Stuttgart Neue Pläne für Interimsoper in Stuttgart im Beratungsgremium

Das Opernhaus in Stuttgart (Baden-Württemberg), im Abendlicht. Foto: Bernd Weissbrod/Archiv
Das Opernhaus in Stuttgart (Baden-Württemberg), im Abendlicht. Foto: Bernd Weissbrod/Archiv © Foto: Bernd Weissbrod
Stuttgart / DPA 05.11.2018

Knapp drei Wochen nach Bekanntwerden neuer Vorschläge für die dringend nötige Sanierung der Stuttgarter Oper berät der Verwaltungsrat des Staatstheaters das weitere Vorgehen. Die Vertreter von Stadt, Land und Theater wollen an diesem Montag über die nächsten Schritte informieren. Oberbürgermeister Fritz Kuhn (Grüne) hatte Mitte Oktober ein Gutachten vorgestellt, das Möglichkeiten für eine Ausweichspielstätte während der Sanierung untersucht. Dabei favorisierte eine Taskforce der Stadt ein Baufeld an der Wagenhalle in der Nähe des Stuttgarter Nordbahnhofs. Im günstigsten Fall würde die Lösung 89 Millionen Euro kosten.

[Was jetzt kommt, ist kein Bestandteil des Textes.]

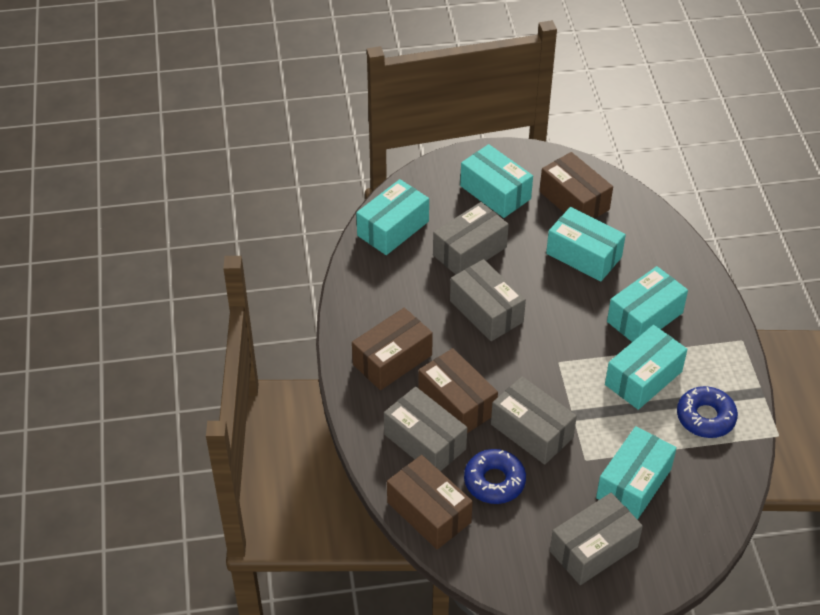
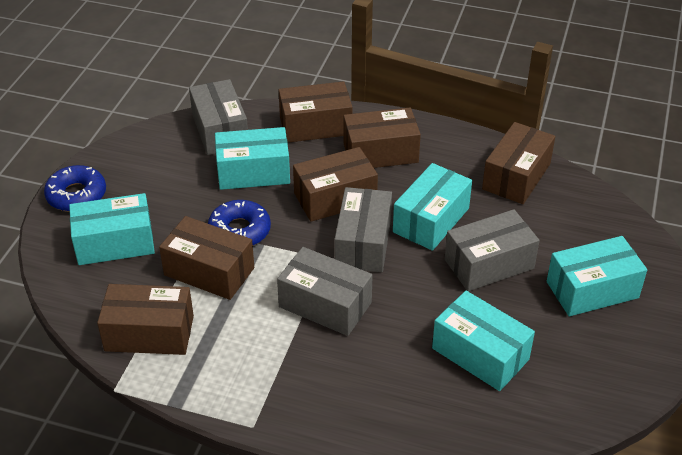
brown box: 4 -> 6
grey box: 5 -> 4
turquoise box: 6 -> 5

An dem Standort befindet sich allerdings derzeit eine von Künstlern genutzte Container-City. Sie müsste einem Interimsbau für die Oper weichen. Kunstministerin Theresia Bauer (Grüne) hatte nach der Präsentation des Gutachtens mitgeteilt, dass eine Lösung nahe sei. Der geschäftsführende Intendant des Theaters, Marc-Oliver Hendriks, hatte die Initiative der Stadt zwar begrüßt. Allerdings wollte das Theater noch prüfen, ob alles Erforderliche berücksichtigt ist.

Die Gutachter hatten insgesamt 17 Standorte analysiert, darunter einen geeigneten an der Messe. Das auch vom international gefeierten Stuttgarter Ballett genutzte Opernhaus ist gut 100 Jahre alt. Es muss dringend saniert werden. Möglich wäre es nach Darstellung des Stuttgarter Hochbauamts, dass die erste Spielzeit 2024 in der Übergangsspielstätte über die Bühne geht. Betroffen von einem Umzug sind rund 1400 Mitarbeiter des Staatstheaters. Die Gesamtkosten werden auf mehrere 100 Millionen Euro geschätzt.